Jamaika Reisebericht von Sebastian

Jamaika // floomedia

Die erste Jamaika-Reise ist wohl für jeden Reggae-Fan ein besonderes Erlebnis. Dabei vier Tage in Maroon Town in den Bergen bei alten Freunden von Uni-Professoren zu verbringen, mit Rastas zu diskutieren und Maroon-Geschichte zu lernen, war prägend.

Jamaika – Tag 1

Leon, ein 61-jähriger Rasta-Maroon, holt mich in Montego Bay ab und wir fahren ca. eine Stunde in die Berge nach Maroon Town, am Rande des Cockpit Country, einer dicht von Regenwald bewachsenen Hügellandschaft im Landesinneren.

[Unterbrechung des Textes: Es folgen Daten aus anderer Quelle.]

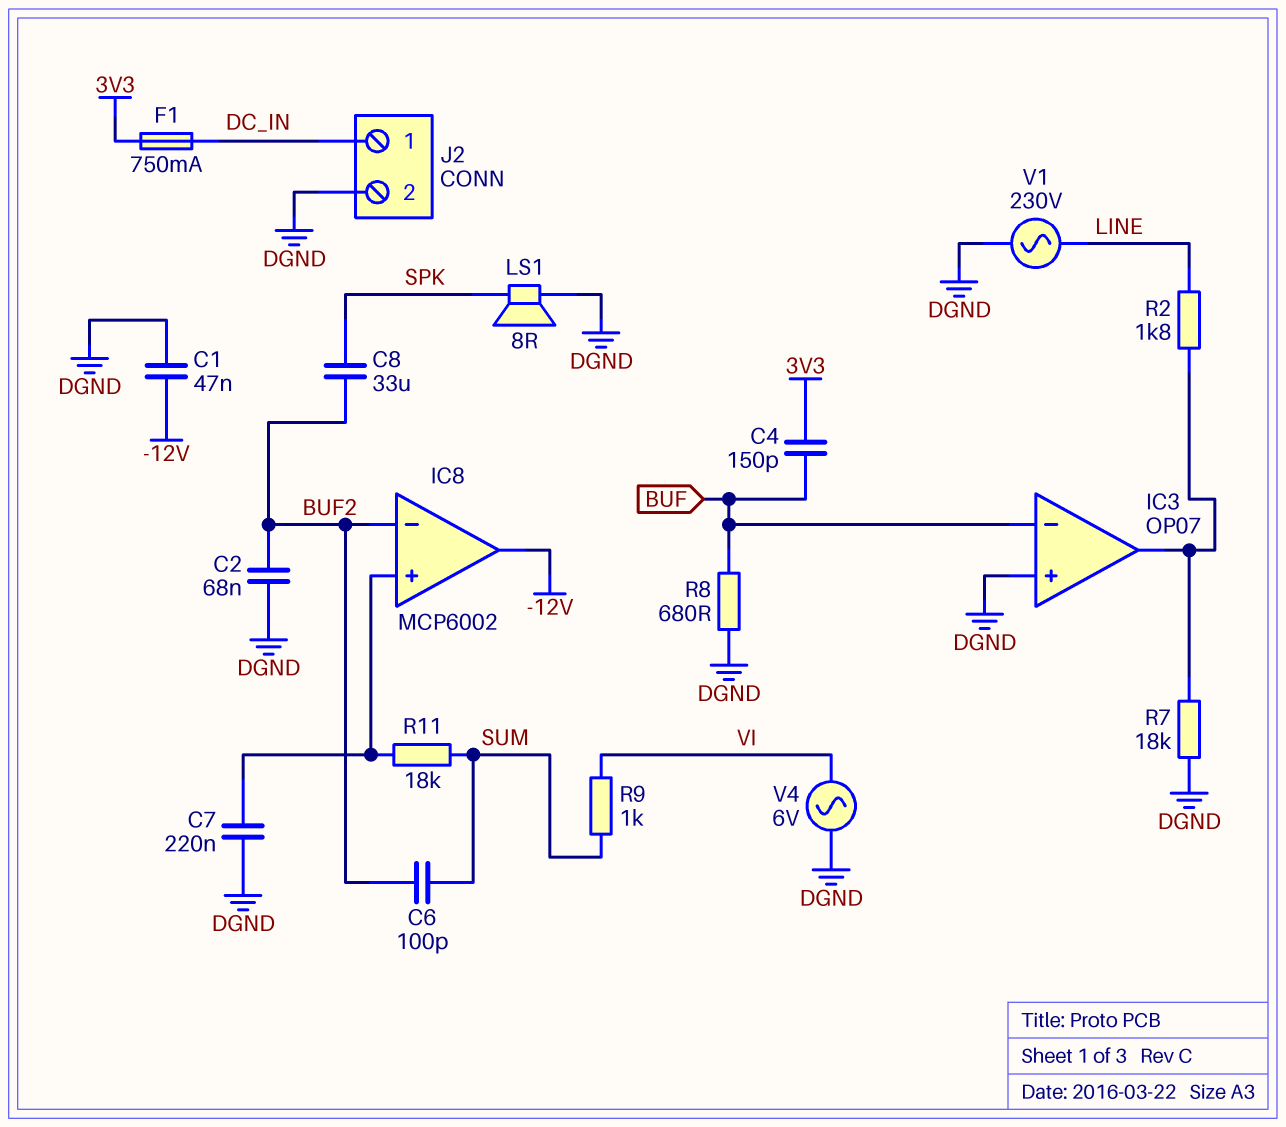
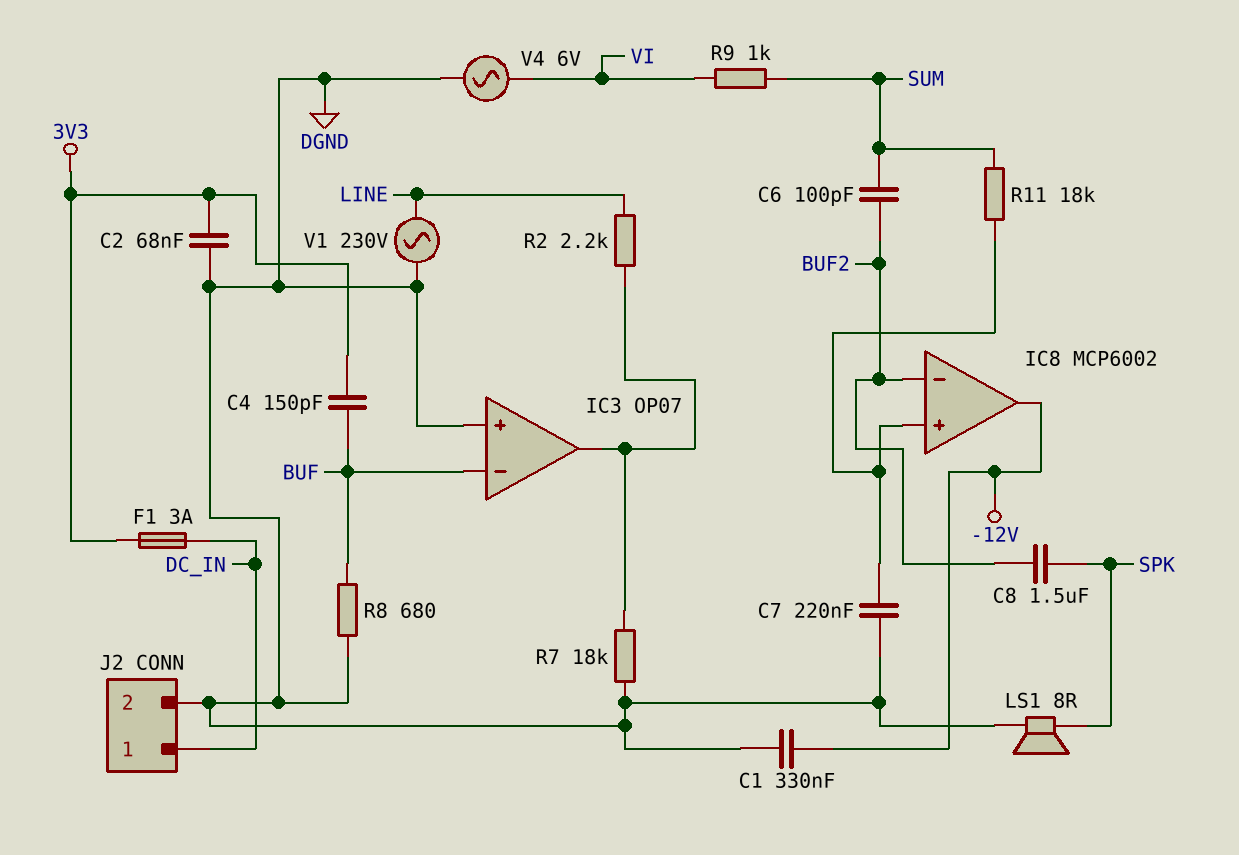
C1: 47nF (-12V, DGND) -> 330nF (-12V, DGND)
C2: 68nF (BUF2, DGND) -> 68nF (3V3, DGND)
C8: 33uF (BUF2, SPK) -> 1.5uF (BUF2, SPK)
F1: 750mA (3V3, DC_IN) -> 3A (3V3, DC_IN)
R2: 1.8k (IC3/out, LINE) -> 2.2k (IC3/out, LINE)

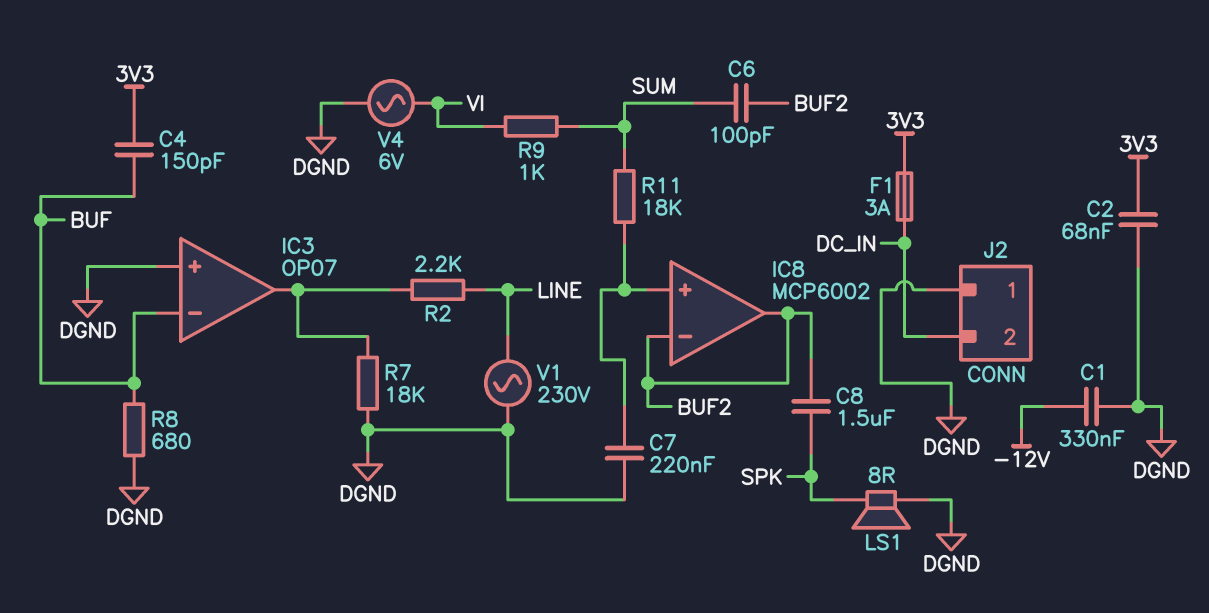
IC8 pin out: -12V -> BUF2
J2 pin 1: DC_IN -> DGND
J2 pin 2: DGND -> DC_IN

Jamaika Karte - Montego Bay und Montego Bay
Jamaika // Kartendaten: Google, Grafik: Simon

Schon auf der Fahrt bekomme ich das Gefühl, in den nächsten Tagen eine komplett andere Seite von Jamaika kennenzulernen, als zuvor in Kingston. Die schmale Straße ist voller Schlaglöcher. Ein kleiner Shop kurz hinter Montego Bay, eine Tankstelle auf halbem Weg – sonst gibt es nicht viel. Wir fahren durch das Zentrum von Maroon Town, dann noch ein Stück weiter in die Berge. Rechts der Straße geht es steil nach oben, links genauso steil hinab, alles sehr stark bewachsen. Nach der Steigung öffnet sich die Sicht auf eine Ebene, dahinter Ausläufer der Hügellandschaft. Eine atemberaubende Aussicht!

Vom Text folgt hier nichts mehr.